For third it would either be Another Woman or Crimes & Misdemeanors or Stardust Memories. But because I know SM and AW have their flaws despite having tremendously powerful strengths, I’ll go with C&M because it is impossible to find a flaw in that film in any sense. Only way that film could have ever been improved is if Gordon Willis and Woody were still professionally friendly enough to do one more film together. Not that there is anything wrong with Nykvist’s photography, I just think all the dark scenes were straight out of Willis 101 handbook and would’ve been outstanding in his hands. He never got to do that kind of film with Woody.
my favorites of his:
Love and Death
Take the Money and Run
Those are all great choices. Mine would be Husbands and Wives, Hannah and Her Sisters, Blue Jasmine, Bullets over Broadway, and Purple Rose. Which shows how many great movies he’s made.

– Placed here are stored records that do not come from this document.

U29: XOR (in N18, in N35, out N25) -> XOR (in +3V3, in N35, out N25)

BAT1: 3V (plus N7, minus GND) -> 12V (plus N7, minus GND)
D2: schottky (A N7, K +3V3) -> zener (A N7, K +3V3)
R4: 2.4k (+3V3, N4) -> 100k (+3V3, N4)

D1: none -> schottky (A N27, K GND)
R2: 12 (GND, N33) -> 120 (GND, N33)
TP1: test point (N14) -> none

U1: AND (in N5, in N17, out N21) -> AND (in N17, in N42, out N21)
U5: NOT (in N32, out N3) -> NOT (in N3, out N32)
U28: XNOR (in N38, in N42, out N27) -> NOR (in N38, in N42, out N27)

I quite liked Vicky Cristina Barcelona. I like how he plays with the themes of unabashed honesty on the one hand and dishonesty and deceitfulness on the other. I thought the threesome was an interesting addition to the film as this isn’t something you see in film a great deal.
I am a fan–a big fan.
Art is never perfect, especially if an artist has such a large catalog. Not everything can work. (The Beatles are the best band in rock history, but you could easily put together a compilation of ridiculous clunkers.)

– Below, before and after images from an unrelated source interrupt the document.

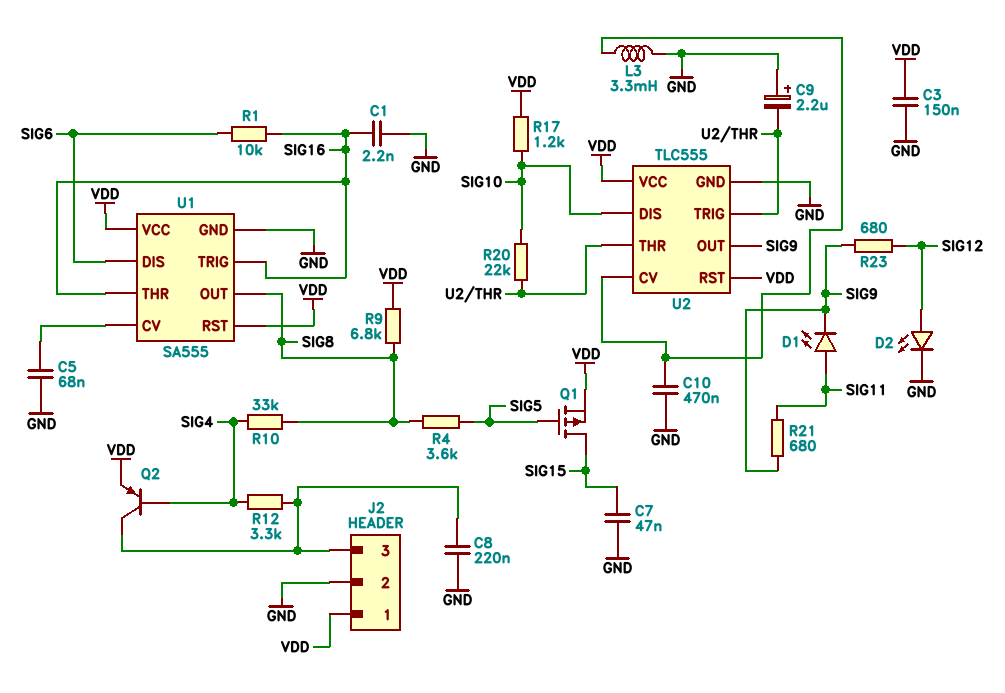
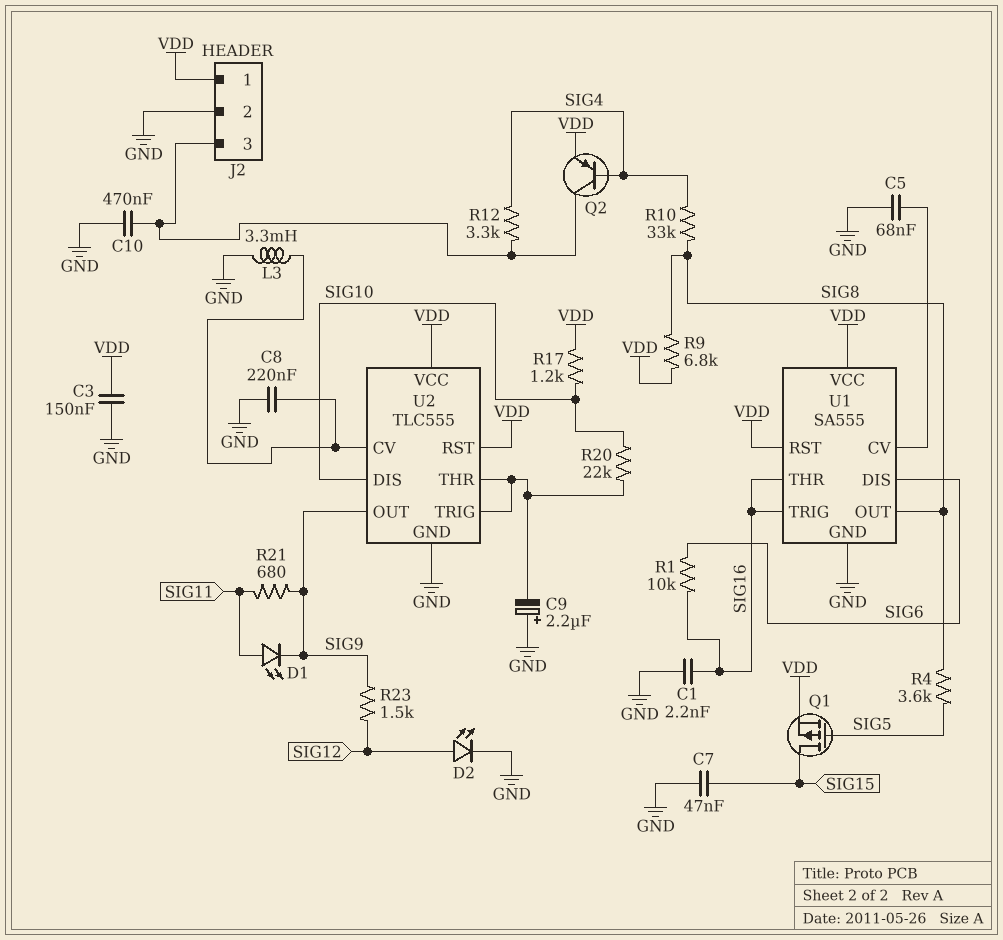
C8: 220nF (GND, J2/3) -> 220nF (GND, U2/CV)
C10: 470nF (GND, U2/CV) -> 470nF (GND, J2/3)
R23: 680 (SIG9, SIG12) -> 1.5k (SIG9, SIG12)

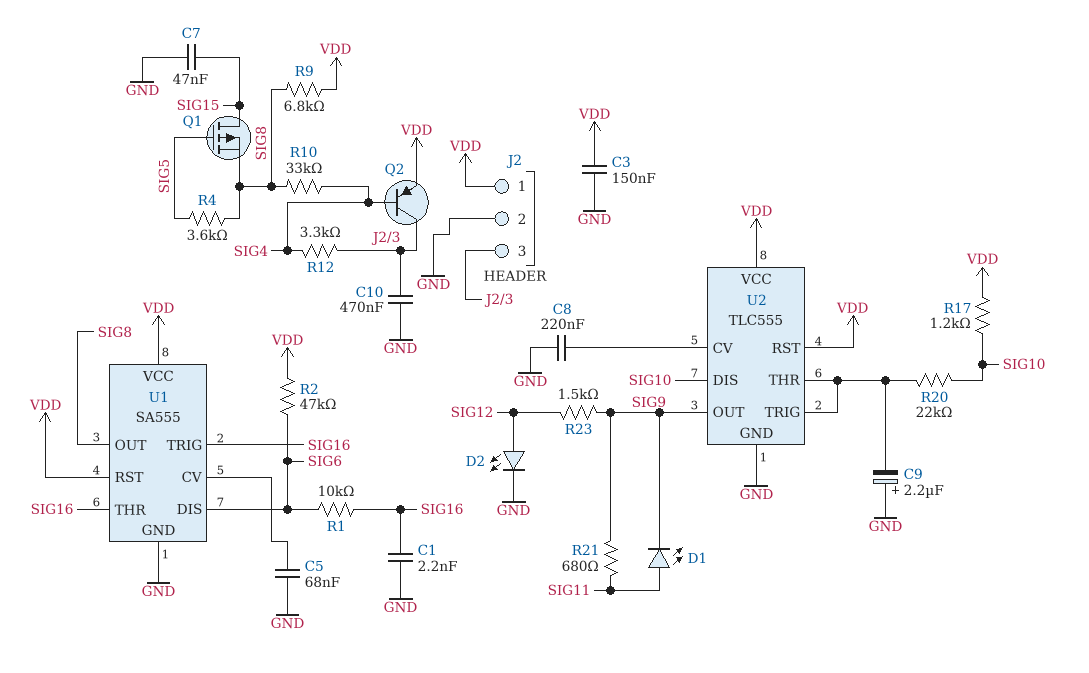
L3: 3.3mH (GND, U2/CV) -> none
Q1: PMOS (G SIG5, D SIG15, S VDD) -> PMOS (G SIG5, D SIG15, S SIG8)
R2: none -> 47k (SIG6, VDD)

Mr. Allen has also been knocked for covering the same ground. But I defy anyone to say so much and so little at the same time and still make it entertaining.
It can’t be easy.
Agreed. Even the so-called “bad” films that I discuss have something worth thinking about.

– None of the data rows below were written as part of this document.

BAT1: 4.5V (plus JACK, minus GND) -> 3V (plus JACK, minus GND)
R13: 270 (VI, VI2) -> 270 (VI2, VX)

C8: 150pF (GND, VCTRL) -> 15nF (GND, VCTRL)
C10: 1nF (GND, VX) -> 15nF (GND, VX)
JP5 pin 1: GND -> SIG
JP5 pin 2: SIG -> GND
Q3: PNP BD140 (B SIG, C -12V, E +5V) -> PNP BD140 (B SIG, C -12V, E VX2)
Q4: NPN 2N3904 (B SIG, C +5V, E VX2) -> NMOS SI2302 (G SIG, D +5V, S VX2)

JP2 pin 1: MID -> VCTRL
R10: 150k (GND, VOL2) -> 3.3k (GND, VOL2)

Recently I have been struggling with the idea that people dislike Woody Allen because of his personal choices, and because of these possibly immoral life choices, people tend to ignore his films. I believe that exact ignoring of the work he has done in film as frankly ridiculous. Woody Allen has made some extraordinarily poignant and powerful films and we as the audience are supposed to escape falling into the trap that is the “intentional fallacy.” An artist, unless designated, is separate from their work and we MUST remember that. I do not condone, nor do I advocate for the decisions Allen has made in his personal life but I do not, and will not ever, openly disregard the man’s talent. He is a film visionary, and we must not forget that.
I agree with you but I don’t think it will have a real impact. It provided people with gossip to fill their days but if it didn’t hurt his career initially I doubt it will do the same now. Most people don’t care.
Nice work! This is a well-written and thorough analysis. I like that you don’t immediately discount “You Will Meet a Tall Dark Stranger” as most critics have done. It’s very bleak, and perhaps cynical, but it probably expresses most clearly Allen’s philosophy of life. Also, it’s really not that bad in my opinion!
As for why Allen makes a film a year, he is definitely not hoping to find any satisfying answers to his questions about existence. He has expressed in interviews that he maintains this work schedule only to keep himself occupied (i.e., to lessen the time that he actually has to face his impending demise).
Great article! This really sums up my own opinion of Allen as well. While I agree that some of his films are quite bad, I even found aspects of Cassandra’s Dream interesting enough to make it better than the majority of films released throughout the year. But with Vicky Cristina Barcelona, Midnight in Paris, and now Blue Jasmine he has shown that he is back to form. I too dread the time when there is no longer a yearly Allen film.
Thank you so much for your article. So much to unpack here. I have seen as much of Woody Allen’s early work as I possibly could, I especially like, his early funny ones.
“In a sense, Allen’s final monologue suggests that human existence is all for nothing, and as hard as we try to explain our presence on this earth, the best we can do is delude ourselves into thinking that there’s meaning to it all.”
That would be an accurate summation of philosophical nihilism and its conclusions.